Wednesday, May 01, 2019

Small daily newspaper tackles a tough topic, youth suicide, by first working with the community

Durango Cares website was developed as part of the project.
The Durango Herald, a small daily newspaper in Colorado, took on the difficult topic of youth suicide by forging some innovative community partnerships.

In applying for a grant to subsidize the reporting, the paper had to check with the community. "That check-in helped reshape the direction of the project," Kristen Hare reports for The Poynter Institute. "Several local organizations that work with youth suicide prevention came to the newsroom. Some were hesitant be there at all because of the Herald’s past coverage, which many worried created a contagion effect."

The paper asked the groups what they needed that they didn't have, and discovered some things. Claudia Laws, audience development manager for Ballantine Communications, which owns the Herald, told Hare that the youth-suicide-prevention community needed a central place to connect, and to maintain and update information. Laws realized that the newspaper's expertise in providing updated information put them in a unique spot to help.

"The project, 'Creating Connections,' is a solutions-based youth suicide prevention project in print, online and audio that ran in partnership with local radio stations. The Herald also created a standalone resource website, which it operates and maintains, and took a thoughtful approach to commenting," Hare reports.
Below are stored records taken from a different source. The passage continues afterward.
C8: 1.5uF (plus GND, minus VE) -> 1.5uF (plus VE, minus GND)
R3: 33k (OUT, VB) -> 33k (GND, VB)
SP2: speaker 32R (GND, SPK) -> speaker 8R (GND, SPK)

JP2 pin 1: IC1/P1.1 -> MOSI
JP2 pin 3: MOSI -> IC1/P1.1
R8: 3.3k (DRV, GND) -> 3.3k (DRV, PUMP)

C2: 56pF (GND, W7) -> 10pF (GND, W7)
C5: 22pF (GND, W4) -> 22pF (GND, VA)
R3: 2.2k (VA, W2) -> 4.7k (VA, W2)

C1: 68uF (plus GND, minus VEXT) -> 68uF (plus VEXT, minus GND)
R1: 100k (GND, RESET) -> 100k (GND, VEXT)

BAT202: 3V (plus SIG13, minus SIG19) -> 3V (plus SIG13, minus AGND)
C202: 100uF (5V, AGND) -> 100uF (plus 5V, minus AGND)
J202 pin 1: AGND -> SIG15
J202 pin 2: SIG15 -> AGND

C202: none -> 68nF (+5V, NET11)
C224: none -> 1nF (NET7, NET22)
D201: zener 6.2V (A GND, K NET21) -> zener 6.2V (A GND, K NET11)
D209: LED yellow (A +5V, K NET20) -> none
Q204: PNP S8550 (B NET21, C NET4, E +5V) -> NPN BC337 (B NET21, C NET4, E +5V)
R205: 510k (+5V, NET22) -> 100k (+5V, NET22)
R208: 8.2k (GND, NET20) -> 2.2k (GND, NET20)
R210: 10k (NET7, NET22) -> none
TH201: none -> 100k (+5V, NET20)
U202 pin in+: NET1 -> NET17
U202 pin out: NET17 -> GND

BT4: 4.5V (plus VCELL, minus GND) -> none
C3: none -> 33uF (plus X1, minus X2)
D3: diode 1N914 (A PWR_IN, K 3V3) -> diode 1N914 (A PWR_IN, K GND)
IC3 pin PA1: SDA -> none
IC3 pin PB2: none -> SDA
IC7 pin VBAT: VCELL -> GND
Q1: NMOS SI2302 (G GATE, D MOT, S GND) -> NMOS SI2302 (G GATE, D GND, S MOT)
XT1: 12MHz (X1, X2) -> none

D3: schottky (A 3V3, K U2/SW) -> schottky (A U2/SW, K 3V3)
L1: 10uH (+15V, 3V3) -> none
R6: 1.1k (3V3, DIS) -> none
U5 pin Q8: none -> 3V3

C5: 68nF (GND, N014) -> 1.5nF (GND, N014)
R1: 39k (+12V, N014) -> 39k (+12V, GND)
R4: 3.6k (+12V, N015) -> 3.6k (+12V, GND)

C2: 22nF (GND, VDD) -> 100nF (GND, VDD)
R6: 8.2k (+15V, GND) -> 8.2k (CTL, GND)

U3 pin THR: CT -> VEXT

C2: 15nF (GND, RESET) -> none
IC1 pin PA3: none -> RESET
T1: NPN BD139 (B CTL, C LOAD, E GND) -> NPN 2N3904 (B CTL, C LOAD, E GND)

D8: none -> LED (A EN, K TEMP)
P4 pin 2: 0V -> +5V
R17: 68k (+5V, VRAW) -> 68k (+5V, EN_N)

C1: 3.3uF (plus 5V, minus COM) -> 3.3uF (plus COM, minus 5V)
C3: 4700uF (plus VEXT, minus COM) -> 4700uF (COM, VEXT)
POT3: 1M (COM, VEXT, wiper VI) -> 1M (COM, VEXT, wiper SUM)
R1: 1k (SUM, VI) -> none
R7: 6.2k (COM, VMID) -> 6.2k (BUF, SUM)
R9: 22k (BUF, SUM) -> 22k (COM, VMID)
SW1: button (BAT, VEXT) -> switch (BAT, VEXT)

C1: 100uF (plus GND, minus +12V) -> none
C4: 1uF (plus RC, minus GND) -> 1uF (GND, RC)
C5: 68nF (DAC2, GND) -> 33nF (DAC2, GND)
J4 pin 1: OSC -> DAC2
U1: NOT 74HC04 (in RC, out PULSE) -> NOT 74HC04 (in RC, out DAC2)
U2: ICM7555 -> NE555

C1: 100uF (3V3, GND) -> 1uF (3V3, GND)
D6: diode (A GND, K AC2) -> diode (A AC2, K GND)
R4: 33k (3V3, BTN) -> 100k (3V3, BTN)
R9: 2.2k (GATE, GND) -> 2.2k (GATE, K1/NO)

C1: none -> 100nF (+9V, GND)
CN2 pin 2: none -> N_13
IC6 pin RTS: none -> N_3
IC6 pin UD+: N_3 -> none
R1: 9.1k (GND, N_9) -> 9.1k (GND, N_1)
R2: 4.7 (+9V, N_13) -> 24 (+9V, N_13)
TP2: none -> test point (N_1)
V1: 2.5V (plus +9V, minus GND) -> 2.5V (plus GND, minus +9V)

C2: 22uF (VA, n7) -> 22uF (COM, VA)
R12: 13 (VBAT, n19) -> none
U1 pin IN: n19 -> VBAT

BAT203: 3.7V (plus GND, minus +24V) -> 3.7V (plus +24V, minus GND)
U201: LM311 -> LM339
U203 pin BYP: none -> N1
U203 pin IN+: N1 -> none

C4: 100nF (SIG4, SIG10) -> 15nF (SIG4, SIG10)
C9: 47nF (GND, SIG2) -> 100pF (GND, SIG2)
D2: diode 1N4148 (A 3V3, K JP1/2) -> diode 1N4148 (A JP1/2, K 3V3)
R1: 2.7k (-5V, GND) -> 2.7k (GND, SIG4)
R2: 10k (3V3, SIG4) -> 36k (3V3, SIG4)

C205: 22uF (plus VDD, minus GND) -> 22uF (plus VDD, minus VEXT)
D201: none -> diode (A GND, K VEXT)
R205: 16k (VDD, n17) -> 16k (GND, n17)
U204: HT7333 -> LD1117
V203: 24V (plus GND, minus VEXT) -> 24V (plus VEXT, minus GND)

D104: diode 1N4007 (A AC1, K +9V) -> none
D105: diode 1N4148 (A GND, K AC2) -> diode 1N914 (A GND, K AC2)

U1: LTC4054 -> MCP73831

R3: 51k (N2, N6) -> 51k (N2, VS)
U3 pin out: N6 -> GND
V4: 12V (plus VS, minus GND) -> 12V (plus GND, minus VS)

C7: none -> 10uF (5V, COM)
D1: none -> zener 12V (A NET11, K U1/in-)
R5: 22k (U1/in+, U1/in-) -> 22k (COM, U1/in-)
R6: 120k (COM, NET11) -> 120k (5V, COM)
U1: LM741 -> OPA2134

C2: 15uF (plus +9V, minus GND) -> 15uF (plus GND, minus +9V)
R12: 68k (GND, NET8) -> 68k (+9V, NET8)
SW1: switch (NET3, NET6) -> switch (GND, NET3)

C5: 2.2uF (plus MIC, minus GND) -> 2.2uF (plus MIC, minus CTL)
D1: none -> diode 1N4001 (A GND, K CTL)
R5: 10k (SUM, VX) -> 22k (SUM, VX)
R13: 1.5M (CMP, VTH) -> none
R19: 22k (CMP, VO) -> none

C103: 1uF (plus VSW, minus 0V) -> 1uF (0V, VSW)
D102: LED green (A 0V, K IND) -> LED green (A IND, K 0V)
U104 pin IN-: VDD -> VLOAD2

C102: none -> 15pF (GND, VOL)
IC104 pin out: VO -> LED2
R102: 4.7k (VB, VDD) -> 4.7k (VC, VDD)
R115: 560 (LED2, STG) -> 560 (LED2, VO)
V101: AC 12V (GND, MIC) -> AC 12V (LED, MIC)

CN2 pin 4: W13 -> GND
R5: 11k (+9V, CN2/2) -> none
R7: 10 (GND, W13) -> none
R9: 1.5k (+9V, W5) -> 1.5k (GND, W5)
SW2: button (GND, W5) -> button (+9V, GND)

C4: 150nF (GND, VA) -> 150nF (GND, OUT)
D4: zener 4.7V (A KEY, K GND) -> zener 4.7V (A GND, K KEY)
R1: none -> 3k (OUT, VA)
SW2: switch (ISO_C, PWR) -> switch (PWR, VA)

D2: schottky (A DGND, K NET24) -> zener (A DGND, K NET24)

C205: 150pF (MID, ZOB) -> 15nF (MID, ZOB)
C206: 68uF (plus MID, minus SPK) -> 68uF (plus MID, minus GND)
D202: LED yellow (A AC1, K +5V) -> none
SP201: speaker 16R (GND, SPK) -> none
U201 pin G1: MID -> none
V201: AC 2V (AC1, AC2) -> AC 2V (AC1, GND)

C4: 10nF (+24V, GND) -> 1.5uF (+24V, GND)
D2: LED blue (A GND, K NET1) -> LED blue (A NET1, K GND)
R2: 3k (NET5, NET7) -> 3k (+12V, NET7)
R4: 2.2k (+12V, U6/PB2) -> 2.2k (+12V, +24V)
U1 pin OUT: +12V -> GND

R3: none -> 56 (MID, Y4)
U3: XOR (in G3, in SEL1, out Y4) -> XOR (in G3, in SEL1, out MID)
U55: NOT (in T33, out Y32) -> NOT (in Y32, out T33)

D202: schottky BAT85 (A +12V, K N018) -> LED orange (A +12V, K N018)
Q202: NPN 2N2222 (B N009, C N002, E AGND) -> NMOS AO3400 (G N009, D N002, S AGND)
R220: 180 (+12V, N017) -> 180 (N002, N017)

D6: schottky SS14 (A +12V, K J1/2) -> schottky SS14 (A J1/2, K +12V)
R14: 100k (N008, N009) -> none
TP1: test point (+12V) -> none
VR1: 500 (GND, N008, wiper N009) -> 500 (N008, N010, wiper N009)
Staff writer Mary Shinn spoke to a grief counselor to help her cover suicides in a way that wouldn't retraumatize readers who had known someone who died by suicide. Using a $5,000 grant from the Solutions Journalism Network, she partnered with freelance broadcaster Sarah Flower to bring new stories to new audiences, Hare reports. That partnership opened doors for the Herald. "While some organizations and groups, including the Southern Ute Tribe, didn’t have a good relationship with the Herald, they did have a relationship with Flower," Hare reports.

The newsroom also created a resource site that Laws updates monthly. "Durango Cares is a resource, she said, but more importantly, it’s a way to show readers and stakeholders in the community that the newsroom cares about the community it covers," Hare reports. "It didn’t drive pageviews, Laws said; it’s not news, but it’s done much more to build trust that she ever imagined."